Reputation: 116

Remove all characters existing between first n occurences of a specific character in each line in shell

Say I have txt file with characters as follows:

   abcd|123|kds|Name|Place|Phone
   ldkdsd|323|jkds|Name1|Place1|Phone1

I want to remove all the characters in each line that exist within first 3 occurences of | character in each line. I want my output as:

     Name|Place|Phone
     Name1|Place1|Phone1

Could anyone help me figure this out?
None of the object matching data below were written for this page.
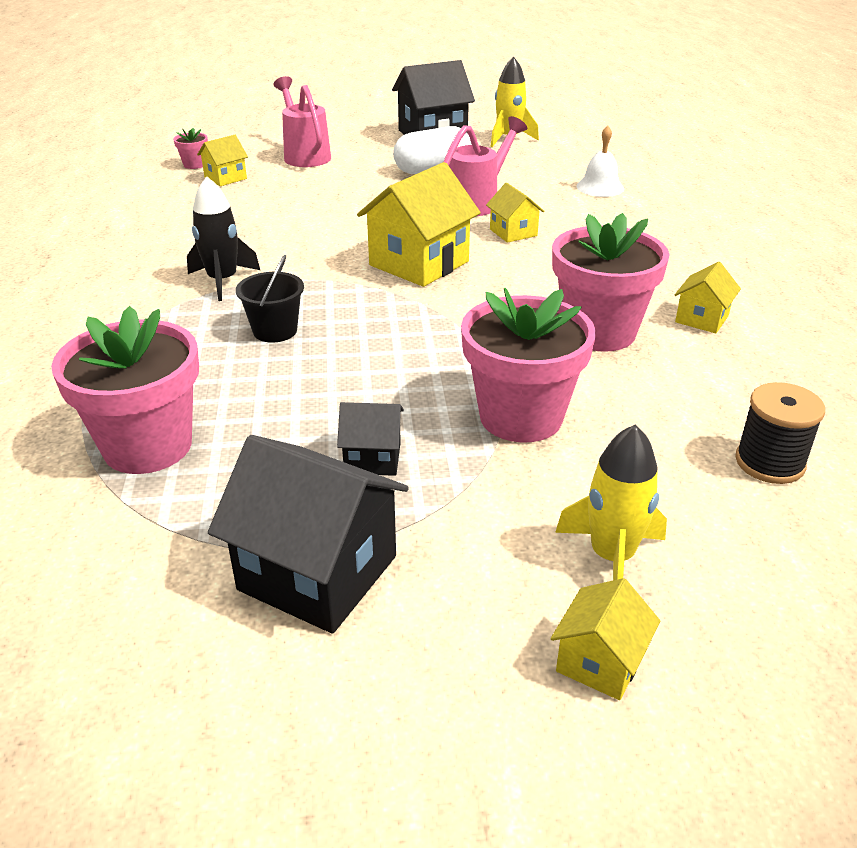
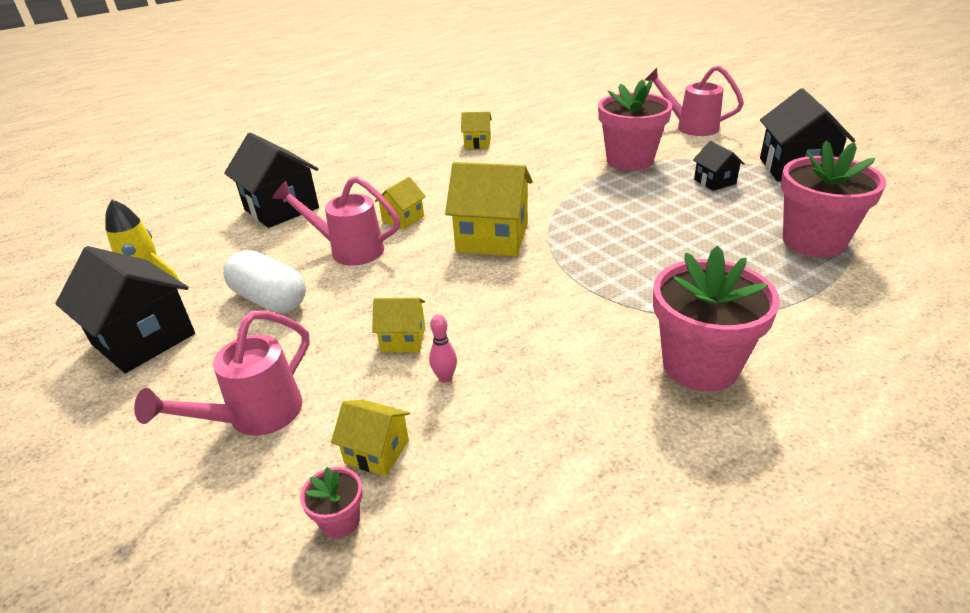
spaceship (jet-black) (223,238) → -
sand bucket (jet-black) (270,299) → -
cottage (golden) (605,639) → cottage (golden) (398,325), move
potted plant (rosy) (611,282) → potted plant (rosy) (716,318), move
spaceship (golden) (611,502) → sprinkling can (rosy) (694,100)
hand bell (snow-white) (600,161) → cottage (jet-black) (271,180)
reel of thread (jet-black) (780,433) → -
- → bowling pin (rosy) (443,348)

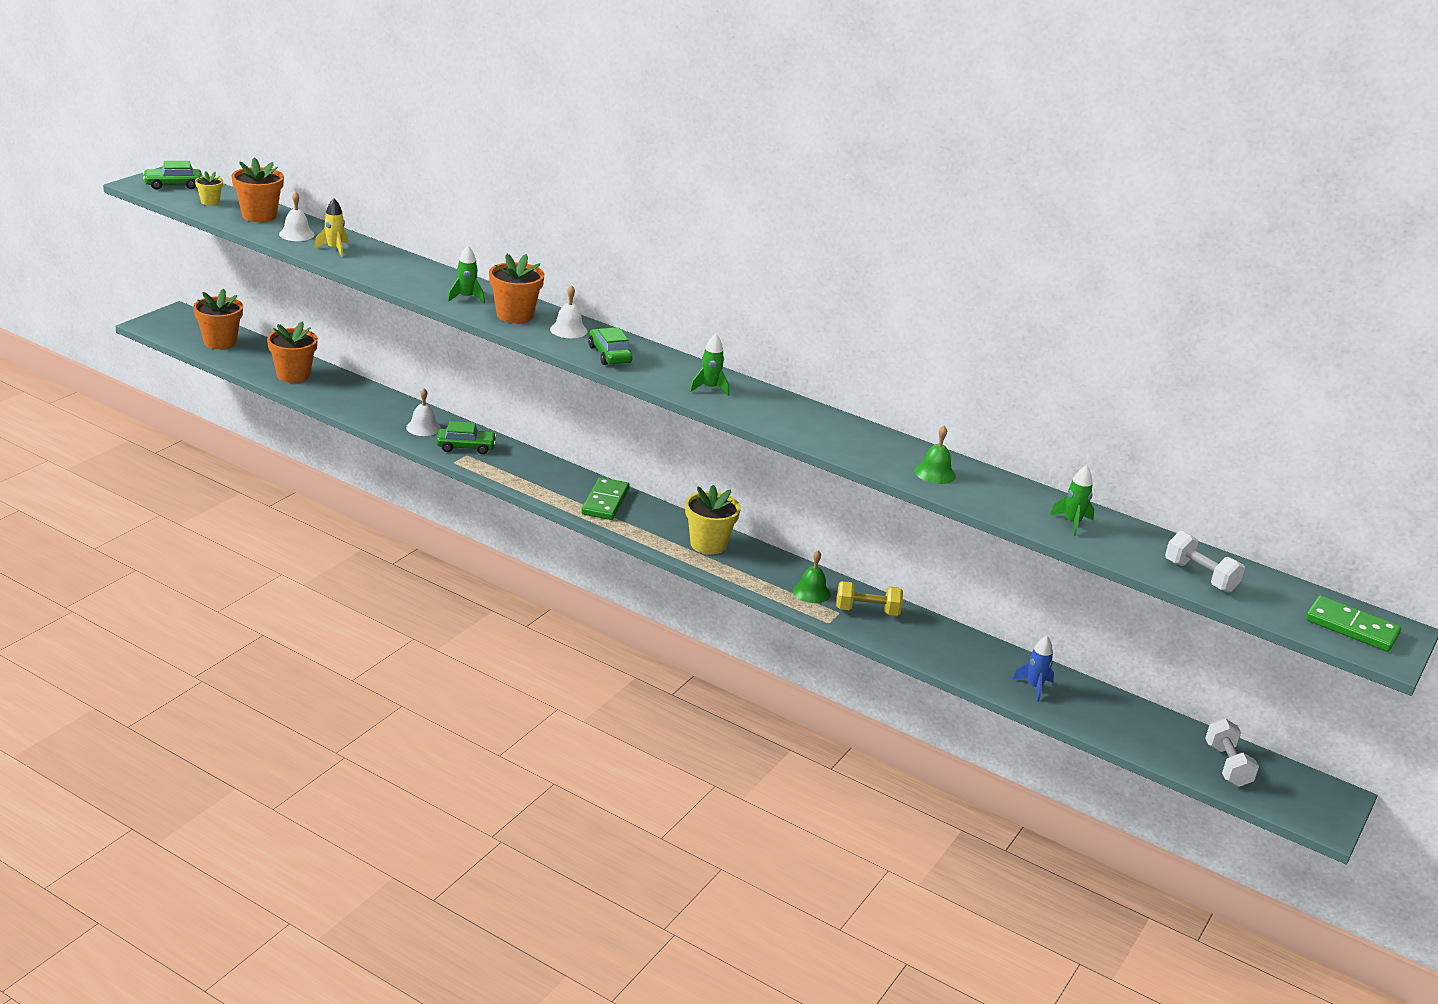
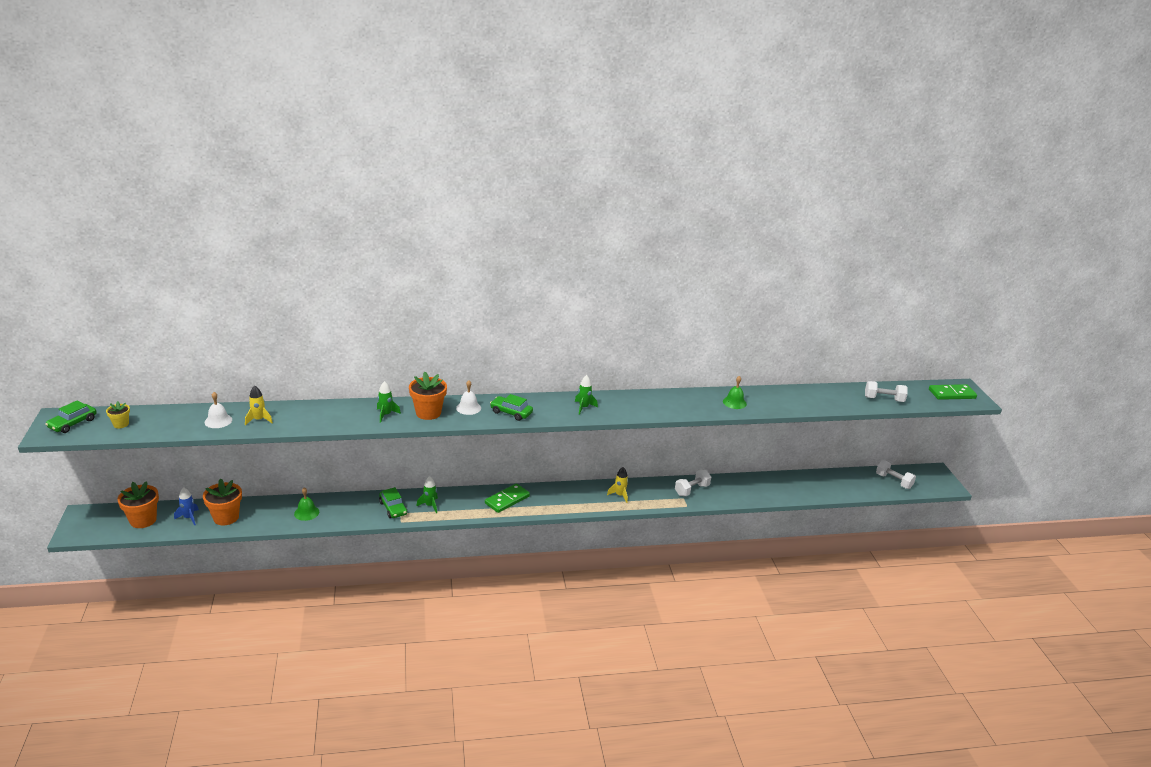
potted plant (bright orange) (257,190) → -
hand bell (snow-white) (423,412) → -
toy car (emerald) (466,437) → toy car (emerald) (393,502), 105 degrees clockwise
domino tile (emerald) (605,498) → domino tile (emerald) (507,498), 75 degrees clockwise
potted plant (golden) (713,520) → -
hand bell (emerald) (812,576) → hand bell (emerald) (306,504), move
hand weight (golden) (869,598) → hand weight (snow-white) (693,483)
spaceship (royal blue) (1033,669) → spaceship (royal blue) (186,506), move
spaceship (emerald) (1072,500) → spaceship (emerald) (427,494), move
- → spaceship (golden) (617,485)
How can I achieve this using sed?

Upvotes: 0

Answers (5)

Reputation: 41460

You can print the last 3 fields:

awk '{print $(NF-2),$(NF-1),$NF}' FS=\| OFS=\| file
Name|Place|Phone
Name1|Place1|Phone1

Upvotes: 0

Reputation: 58483

This might work for you (GNU sed):

sed 's/^\([^|]*|\)\{3\}//' file

or more readably:

sed -r 's/^([^|]*\|){3}//' file

Upvotes: 1

Reputation: 10039

sed 's/\(\([^|]*|\)\{3\}\)//' YourFile

this is a posix version, on GNU sed force --posix due to the use of | that is interpreted as "OR" and not in posix version.

Explaination

Replace the 3 first occurence (\{3\}) of [ any charcater but | followed by | (\([^|]*|\)) ] by nothing (// that is an empty pattern)

Upvotes: 0

Reputation: 174786

You could try the below sed commad,

$ sed -r 's/^(\s*)[^|]*\|[^|]*\|[^|]*\|/\1/g' file
   Name|Place|Phone
   Name1|Place1|Phone1

^(\s*) captures all the spaces which are at the start.
[^|]*\|[^|]*\|[^|]*\| Matches upto the third |. So this abcd|123|kds| will be matched.
All the matched characters are replaced by the chars which are present inside the first captured group.

Upvotes: 1

Reputation: 195199

This would be a typical task for cut

cut -d'|' -f4- file

output:

Name|Place|Phone
Name1|Place1|Phone1

the -f4- means you want from the forth field till the end. Adjust the 4 if you have a different requirement.

Upvotes: 4